Après avoir passé deux ans en prison au Mexique pour avoir transporté cette boisson ancestrale des peuples indigènes d'Amazonie, il a repris ses cérémonies en périphérie rurale de Bogota.
À la fois curieux et pleins d'appréhension, Colombiens et étrangers désireux de soulager maux du corps et de l'esprit sont réunis pour un rituel de purification dans une ferme nichée dans la montagne.
Décoction préparée à partir d'une liane par les peuples du bassin occidental de l'Amazonie, l'ayahuasca est vue, selon les versions, comme un remède miracle, un outil d'exploration intérieure et de développement personnel, un hallucinogène récréatif ou à l'inverse un dangereux psychotrope.
Son effet principal est d'abord celui d'un purgatif, provoquant vomissements et diarrhées. Puis éventuellement des visions.
En mars 2022, le "taïta" (ou chaman, titre donné à l'autorité du peuple Uitoto) Pérez a été interpellé à l'aéroport de Mexico, avec dans ses bagages des bouteilles d'ayahuasca.
La boisson contient de la diméthyltryptamine (DMT), un composé psychoactif naturel, mais interdit par la loi mexicaine car "susceptible" d'être "mal utilisé".
"Là, tu n'es qu'un criminel de plus (...) considéré comme un vulgaire trafiquant de drogue", se plaint à l'AFP le guérisseur de 63 ans.
- "Zone grise" -
Selon l'avocat de M. Pérez, les procureurs mexicains avaient requis contre lui une peine de 25 ans pour "introduction de stupéfiants", mais un juge a finalement prononcé un non-lieu après deux années de détention préventive.
Pour convaincre les juges et les autorités mexicaines de l'usage millénaire de la boisson, le gouvernement colombien avait envoyé des universitaires au Mexique.

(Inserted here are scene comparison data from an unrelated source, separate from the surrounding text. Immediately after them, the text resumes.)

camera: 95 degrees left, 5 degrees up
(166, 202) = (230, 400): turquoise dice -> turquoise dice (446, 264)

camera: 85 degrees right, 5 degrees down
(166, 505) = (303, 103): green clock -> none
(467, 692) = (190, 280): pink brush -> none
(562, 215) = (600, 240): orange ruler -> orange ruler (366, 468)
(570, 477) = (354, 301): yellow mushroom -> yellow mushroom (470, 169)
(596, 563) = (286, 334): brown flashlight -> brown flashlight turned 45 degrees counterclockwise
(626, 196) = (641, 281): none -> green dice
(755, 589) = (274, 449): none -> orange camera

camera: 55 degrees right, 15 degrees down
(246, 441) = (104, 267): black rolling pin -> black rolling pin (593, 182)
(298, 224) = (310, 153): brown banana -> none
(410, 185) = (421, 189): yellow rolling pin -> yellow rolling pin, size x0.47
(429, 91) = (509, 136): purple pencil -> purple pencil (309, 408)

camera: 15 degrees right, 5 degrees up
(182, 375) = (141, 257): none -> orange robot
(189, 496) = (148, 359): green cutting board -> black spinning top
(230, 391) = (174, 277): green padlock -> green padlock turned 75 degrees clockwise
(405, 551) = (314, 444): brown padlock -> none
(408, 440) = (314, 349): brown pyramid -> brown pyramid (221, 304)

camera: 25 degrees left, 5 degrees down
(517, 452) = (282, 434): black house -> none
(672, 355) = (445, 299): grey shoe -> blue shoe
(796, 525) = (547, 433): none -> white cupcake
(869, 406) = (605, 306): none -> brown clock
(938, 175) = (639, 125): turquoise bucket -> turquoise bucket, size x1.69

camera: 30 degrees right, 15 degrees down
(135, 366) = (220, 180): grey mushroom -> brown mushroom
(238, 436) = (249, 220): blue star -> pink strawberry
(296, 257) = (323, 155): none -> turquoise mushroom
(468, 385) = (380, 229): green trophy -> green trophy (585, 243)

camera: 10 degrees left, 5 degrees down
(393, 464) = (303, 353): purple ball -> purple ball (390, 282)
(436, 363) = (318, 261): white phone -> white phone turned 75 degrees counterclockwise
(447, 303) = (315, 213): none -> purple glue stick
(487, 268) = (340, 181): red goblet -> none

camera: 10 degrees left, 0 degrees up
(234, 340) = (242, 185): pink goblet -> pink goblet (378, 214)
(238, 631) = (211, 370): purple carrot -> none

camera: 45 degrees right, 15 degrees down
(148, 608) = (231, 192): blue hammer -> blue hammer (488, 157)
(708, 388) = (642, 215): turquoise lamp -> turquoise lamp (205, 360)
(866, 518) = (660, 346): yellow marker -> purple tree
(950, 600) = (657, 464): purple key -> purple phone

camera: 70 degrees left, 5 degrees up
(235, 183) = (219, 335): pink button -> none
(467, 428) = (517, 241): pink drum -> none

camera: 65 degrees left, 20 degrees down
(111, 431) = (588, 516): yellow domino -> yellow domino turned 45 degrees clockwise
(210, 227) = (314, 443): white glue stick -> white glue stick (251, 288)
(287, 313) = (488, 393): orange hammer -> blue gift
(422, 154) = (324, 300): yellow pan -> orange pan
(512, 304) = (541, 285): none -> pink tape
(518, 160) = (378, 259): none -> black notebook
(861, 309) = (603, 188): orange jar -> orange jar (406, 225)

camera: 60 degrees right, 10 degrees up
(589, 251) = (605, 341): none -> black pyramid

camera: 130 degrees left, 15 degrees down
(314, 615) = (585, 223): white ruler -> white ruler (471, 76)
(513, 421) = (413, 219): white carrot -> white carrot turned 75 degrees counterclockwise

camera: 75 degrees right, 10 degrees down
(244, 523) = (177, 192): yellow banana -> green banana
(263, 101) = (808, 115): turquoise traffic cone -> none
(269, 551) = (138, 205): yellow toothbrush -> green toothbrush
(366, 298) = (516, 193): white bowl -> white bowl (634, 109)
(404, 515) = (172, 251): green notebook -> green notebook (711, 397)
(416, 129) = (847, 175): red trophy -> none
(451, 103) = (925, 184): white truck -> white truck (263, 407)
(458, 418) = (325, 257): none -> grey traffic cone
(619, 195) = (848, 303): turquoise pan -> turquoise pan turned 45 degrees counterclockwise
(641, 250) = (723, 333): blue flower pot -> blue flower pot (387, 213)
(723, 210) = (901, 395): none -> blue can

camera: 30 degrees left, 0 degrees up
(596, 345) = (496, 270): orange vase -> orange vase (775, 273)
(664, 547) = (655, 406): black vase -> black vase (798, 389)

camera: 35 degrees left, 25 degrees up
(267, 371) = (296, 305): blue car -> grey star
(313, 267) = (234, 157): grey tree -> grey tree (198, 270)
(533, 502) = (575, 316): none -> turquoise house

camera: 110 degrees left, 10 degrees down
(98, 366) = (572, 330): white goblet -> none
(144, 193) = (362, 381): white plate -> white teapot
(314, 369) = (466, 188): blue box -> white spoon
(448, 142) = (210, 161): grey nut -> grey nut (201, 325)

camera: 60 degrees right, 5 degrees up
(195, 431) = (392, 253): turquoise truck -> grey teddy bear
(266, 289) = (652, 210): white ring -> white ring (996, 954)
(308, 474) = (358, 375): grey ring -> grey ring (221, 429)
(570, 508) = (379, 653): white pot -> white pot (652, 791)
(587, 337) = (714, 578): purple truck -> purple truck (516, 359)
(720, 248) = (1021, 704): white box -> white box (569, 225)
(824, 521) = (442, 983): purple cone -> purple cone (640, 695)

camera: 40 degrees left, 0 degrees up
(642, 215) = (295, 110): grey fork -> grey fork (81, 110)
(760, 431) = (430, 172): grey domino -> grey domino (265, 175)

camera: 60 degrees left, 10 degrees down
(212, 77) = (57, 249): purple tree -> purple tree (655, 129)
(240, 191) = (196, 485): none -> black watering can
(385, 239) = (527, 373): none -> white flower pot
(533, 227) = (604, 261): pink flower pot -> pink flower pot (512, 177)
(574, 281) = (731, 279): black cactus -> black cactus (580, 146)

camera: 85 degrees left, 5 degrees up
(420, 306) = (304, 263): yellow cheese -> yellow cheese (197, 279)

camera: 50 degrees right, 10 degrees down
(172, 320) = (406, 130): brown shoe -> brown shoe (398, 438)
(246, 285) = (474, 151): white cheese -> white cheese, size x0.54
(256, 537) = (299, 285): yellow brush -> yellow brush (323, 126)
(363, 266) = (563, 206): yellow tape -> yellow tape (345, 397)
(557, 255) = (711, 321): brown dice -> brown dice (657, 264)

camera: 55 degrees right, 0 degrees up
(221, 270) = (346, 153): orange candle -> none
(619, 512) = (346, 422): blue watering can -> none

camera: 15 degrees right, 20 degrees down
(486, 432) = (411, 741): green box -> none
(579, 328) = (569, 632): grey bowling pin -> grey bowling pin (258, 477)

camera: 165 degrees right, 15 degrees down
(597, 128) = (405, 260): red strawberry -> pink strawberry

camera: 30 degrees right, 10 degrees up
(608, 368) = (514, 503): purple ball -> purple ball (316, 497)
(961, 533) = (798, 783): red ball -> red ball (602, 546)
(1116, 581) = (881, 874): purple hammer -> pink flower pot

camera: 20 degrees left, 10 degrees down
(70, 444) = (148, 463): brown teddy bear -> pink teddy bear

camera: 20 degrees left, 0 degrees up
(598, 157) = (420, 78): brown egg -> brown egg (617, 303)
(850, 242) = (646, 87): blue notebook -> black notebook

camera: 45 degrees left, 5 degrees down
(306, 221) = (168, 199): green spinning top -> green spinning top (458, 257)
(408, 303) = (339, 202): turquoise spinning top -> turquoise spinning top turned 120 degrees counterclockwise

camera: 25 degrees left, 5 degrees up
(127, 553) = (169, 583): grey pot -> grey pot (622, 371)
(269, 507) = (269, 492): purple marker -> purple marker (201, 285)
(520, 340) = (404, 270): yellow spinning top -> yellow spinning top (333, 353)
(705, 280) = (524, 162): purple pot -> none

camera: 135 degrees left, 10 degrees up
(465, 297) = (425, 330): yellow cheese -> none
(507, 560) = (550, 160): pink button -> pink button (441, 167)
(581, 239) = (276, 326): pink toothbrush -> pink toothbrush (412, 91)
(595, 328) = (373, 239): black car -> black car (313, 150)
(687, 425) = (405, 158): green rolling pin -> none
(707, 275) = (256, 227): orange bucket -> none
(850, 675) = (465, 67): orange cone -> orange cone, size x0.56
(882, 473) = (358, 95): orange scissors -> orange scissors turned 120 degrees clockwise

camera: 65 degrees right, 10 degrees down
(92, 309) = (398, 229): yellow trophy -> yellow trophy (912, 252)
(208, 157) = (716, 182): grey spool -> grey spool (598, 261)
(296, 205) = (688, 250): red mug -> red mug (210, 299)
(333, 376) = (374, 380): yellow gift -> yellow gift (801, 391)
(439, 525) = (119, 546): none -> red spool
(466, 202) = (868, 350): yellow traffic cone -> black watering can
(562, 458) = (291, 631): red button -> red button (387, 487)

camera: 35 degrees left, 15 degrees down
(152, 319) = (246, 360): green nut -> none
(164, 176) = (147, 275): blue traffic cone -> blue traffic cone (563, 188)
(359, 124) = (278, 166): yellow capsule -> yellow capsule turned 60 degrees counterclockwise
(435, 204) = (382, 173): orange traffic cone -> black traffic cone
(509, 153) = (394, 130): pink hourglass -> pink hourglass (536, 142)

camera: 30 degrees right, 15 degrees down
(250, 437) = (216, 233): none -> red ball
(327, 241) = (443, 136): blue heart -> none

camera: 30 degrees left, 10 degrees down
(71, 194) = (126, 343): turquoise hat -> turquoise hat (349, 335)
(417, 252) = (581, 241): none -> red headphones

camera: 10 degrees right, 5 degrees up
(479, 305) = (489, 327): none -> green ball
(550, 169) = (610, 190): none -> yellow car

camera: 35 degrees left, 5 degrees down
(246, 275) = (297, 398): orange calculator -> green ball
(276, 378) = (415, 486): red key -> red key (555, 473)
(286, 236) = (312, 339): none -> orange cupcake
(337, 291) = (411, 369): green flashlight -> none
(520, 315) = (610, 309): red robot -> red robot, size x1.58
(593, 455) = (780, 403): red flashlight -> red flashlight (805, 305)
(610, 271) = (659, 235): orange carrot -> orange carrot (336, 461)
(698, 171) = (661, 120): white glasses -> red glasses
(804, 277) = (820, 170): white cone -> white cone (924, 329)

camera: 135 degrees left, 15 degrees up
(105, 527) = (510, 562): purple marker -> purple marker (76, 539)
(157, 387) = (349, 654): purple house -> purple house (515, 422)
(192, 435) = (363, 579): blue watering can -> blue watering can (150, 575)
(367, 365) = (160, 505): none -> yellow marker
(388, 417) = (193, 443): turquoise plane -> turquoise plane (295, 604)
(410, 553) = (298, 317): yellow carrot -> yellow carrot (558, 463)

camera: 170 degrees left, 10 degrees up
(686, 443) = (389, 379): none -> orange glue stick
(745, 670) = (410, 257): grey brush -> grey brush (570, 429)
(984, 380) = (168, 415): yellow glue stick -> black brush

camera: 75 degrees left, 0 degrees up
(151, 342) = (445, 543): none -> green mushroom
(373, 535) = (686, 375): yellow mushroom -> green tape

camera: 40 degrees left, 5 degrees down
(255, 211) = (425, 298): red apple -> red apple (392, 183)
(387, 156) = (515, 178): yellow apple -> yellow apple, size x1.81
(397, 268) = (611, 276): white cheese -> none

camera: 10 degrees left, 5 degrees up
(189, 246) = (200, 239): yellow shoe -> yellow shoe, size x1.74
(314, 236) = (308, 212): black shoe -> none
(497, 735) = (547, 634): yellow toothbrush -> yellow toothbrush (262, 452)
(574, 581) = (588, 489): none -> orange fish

Son cas a ouvert un débat entre la préservation des traditions indigènes et la lutte contre le narcotrafic. Huit autres personnes, dont la moitié appartiennent à des peuples indigènes de Colombie, du Pérou et du Brésil, ont été arrêtées au Mexique pour les mêmes raisons, puis relâchées.
Selon la loi mexicaine, le DMT constitue "un problème de santé publique particulièrement grave". Ce psychotrope est aussi interdit aux États-Unis, au Canada et dans certains pays européens.
M. Pérez rejette cette prohibition, injustifiée selon lui. Comme guérisseur, il parcourt le monde avec l'ayahuasca recherchée, dit-il, pour traiter les douleurs liées au traitement de maladies graves ou pour se débarrasser d'addictions.
Dans les villages indigènes de Colombie, 84% des plus de 12 ans ont, selon les chiffres officiels, usé de l'ayahuasca comme médecine traditionnelle.
Julian Quintero, directeur de l'ONG Accion técnica social, spécialisée dans la lutte contre la drogue, estime qu'"il existe une zone grise que les pays d'Amérique latine devraient réglementer".
Selon lui, certaines de ces boissons "sortent des contextes rituels indigènes" étant donné la "tendance mondiale" au new age, au développement personnel et autres quêtes spirituelles.
D'un point de vue juridique, il est nécessaire de "préciser qui a le pouvoir" d'utiliser cette boisson de manière responsable et de s'assurer qu'elle "n'est pas détournée à des fins purement récréatives et commerciales", ajoute-t-il.
- "Notre crime est d'être indigène" -
Le Pérou a reconnu en 2008 l'ayahuasca en tant que patrimoine immatériel. Dans le pays, et dans une moindre mesure en Equateur, tout un juteux tourisme psychédélique s'est développé autour de cette plante.
En septembre 2023, Lauro Hinostroza, chaman du peuple péruvien Shipibo-Konibo, débarque à Mexico pour présider le Congrès international de la médecine des peuples indigènes, mais connaît la même mésaventure que son collègue Pérez.
Dans une boutique de médecine ancestrale de la capitale mexicaine, un bonnet de cérémonie sur la tête, Hinostroza travaille tout en collectant l'argent nécessaire pour retourner au Pérou après sa sortie de prison en mars.
À 71 ans, il ne comprend toujours pas pourquoi il s'est retrouvé derrière les barreaux. Dans la "guérison, l'outil de travail est la plante, l'ayahuasca", explique-t-il. "Notre crime est d'être indigène", peste-t-il.
Ni le bureau du procureur, ni l'administration de l'aéroport international de Mexico n'ont répondu aux sollicitations de l'AFP sur ces arrestations.
Parmi les rares documents officiels publics les concernant, un avis de la Commission des affaires indigènes du Sénat mexicain regrette que "des plantes ancestrales aux propriétés psychoactives ont été assimilées à des stupéfiants comme l'héroïne et la cocaïne".